Bex and Calin watched him go. Their bodies loosened, just a little, when they could no longer hear his steps. Calin closed the door, and Bex looked down at Tes.
“Well,” she said, “I’d get to work, if I were you.”
* * *
Truth be told, Lila had never spent much time in pleasure gardens.
Not that she scorned pleasure—she enjoyed a fine wine, a sharp knife, the things Kell could do with his mouth when he put it to good use—but once a thief, always a thief. She didn’t trust the kindness, the closeness. Someone placed a glass into her hand. Someone grazed their fingers down her arm. Someone’s body whispered against hers, and every time, her muscles stiffened, and her nerves told her she was being robbed.
Music spilled out of a large chamber, a quartet of instruments perched on a stand, spelled to play without players, but the rest of the room was full of people, some playing cards, and others smoking, and most enjoying the company provided by the Veil. The light was low, and it fell on the masks, picking out the occasional gold of a host drifting among the tapestry of black and white, and making all of them glow.
A woman’s hand grazed Lila’s back, and she had to resist the urge to stop the bones, or check her pockets as a voice purred with feline grace. “Avan, res naster.”
Lila turned, and found another white-dressed figure, albeit wearing far, far less of it, her face hidden behind its own gold mask.
“Avan,” answered Lila. “Can you point me toward the library?”
“Why go there,” she teased, “when you can stay with me?”
“What can I say?” said Lila. “I have a love of books.”
She could almost see the woman pouting behind her mask, but then she wrapped her arms around Lila, and turned her around, pointing down a hall.
“That way,” she said, giving Lila a playful nudge, her embrace retreating like a tide.
She made her way down the hall, which was lined with doors, all of them closed, gold masks hanging on the wood. The first two turned out to be locked. The next opened onto a pair of men playing cards. Someone had just lost a hand, and was stripping off his shoes. The other seemed to have lost several—he was barely clothed. Neither seemed to notice Lila as she let the door fall shut. She continued, searching room after room, discovered all the markings of a pleasure house, and none of a rebel group. She reached the end of the hall, only to discover it did not end, but turned onto an alcove, and a final door, unmarked by mask, or glass, or sign.
She put her ear to the wood, and heard nothing from the other side. She tested the handle, and found it unlocked. The door swung open onto a large and well-appointed library, the walls lined with books, a large wooden desk in the corner, a pair of chairs set before an unlit fire.
Lila stepped inside, and closed the door behind her.
A clock on the wall chimed, and she took in the time. Ten.

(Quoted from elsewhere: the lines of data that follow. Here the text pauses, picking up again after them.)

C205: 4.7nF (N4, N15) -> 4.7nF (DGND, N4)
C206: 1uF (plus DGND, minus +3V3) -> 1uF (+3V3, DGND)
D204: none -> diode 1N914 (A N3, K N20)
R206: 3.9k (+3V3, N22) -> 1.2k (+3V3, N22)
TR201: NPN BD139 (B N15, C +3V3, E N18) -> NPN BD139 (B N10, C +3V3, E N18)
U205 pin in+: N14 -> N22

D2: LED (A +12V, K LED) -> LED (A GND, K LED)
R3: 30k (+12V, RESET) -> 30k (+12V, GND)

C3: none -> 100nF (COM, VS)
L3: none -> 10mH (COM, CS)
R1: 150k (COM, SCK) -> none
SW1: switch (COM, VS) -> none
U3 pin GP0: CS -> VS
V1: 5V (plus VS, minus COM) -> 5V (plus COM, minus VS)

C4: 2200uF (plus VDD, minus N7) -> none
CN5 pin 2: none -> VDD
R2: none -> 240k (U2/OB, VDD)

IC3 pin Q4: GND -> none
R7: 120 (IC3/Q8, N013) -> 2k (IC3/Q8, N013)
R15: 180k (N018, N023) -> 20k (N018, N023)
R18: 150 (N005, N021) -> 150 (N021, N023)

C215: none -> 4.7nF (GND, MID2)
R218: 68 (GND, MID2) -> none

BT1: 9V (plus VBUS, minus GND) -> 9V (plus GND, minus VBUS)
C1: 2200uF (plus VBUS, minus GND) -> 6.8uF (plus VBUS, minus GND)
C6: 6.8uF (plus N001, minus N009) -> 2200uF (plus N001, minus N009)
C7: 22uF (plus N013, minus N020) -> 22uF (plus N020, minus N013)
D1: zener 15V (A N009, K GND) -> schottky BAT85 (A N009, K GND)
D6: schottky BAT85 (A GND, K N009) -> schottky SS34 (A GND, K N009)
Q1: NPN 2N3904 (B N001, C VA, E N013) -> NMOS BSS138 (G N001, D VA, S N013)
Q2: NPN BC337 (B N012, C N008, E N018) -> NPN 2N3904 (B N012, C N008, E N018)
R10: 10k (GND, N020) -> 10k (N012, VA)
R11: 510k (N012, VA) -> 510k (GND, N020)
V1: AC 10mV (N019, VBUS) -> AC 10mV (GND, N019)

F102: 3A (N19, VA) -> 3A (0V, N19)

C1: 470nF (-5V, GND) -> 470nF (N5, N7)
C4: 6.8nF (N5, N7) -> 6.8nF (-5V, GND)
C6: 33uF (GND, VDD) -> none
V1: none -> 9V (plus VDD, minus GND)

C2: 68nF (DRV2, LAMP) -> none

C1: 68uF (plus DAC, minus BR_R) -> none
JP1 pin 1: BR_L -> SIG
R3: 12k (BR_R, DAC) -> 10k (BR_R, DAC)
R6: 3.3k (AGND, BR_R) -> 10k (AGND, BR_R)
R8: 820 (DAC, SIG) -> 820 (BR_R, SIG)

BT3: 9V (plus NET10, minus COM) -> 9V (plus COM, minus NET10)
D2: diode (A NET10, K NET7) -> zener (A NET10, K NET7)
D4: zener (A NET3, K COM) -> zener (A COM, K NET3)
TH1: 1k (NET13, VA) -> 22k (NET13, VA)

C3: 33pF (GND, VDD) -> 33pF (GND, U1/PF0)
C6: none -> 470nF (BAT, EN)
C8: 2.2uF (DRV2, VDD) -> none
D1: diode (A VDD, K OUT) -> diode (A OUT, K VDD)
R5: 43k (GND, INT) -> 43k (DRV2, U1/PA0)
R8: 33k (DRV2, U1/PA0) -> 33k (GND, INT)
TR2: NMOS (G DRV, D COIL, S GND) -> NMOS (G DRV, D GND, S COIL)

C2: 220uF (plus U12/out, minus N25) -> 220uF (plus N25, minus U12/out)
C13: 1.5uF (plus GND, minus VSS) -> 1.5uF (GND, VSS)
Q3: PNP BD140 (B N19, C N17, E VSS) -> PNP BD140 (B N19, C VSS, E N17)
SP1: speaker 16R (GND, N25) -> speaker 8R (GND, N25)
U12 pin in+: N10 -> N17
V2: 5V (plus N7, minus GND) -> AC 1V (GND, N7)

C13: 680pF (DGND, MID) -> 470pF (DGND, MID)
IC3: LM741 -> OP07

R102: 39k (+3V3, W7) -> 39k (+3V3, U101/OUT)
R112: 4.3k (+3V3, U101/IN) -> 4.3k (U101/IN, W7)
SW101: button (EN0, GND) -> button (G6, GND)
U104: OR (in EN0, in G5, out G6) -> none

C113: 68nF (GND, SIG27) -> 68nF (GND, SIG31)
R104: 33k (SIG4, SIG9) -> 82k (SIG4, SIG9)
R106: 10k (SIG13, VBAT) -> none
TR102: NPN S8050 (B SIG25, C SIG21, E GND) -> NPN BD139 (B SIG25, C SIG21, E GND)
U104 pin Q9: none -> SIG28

Lila studied the books on the wall, then went to the desk, and opened drawer after drawer, searching for something, anything, to tie this place to the Hand. She was still searching when the library door groaned open, carrying the ghost of music and voices from the house. Lila turned, and saw a man.
He was tall, and broad enough to fill the doorway. His brown hair was cut short on the sides, but it rose over the top of his black mask. He was dressed in a navy coat with silver buttons. Her gaze went to his hands. They were scarred.
“You’re early,” he said. His voice held the rumble of thunder.
“Better than late,” said Lila lightly.
“Indeed.” He did an odd thing then. He was still standing in the open door. Now, as she watched, he reached up and ran one hand down the side of the frame, as if testing the wood, before stepping forward into the library. He pulled the door shut behind him. And locked it.
The small sound of the bolt turning might as well have been a warning shot.
“You know,” he went on, “I hoped you would come.”
Lila frowned. “You’ll have to forgive me,” she said. “I never forget a face, but since I can’t see yours … have we met?”
The man continued his slow advance. “No,” he said. “We have not been introduced. But you’re no longer as anonymous as you once were, Delilah Bard.”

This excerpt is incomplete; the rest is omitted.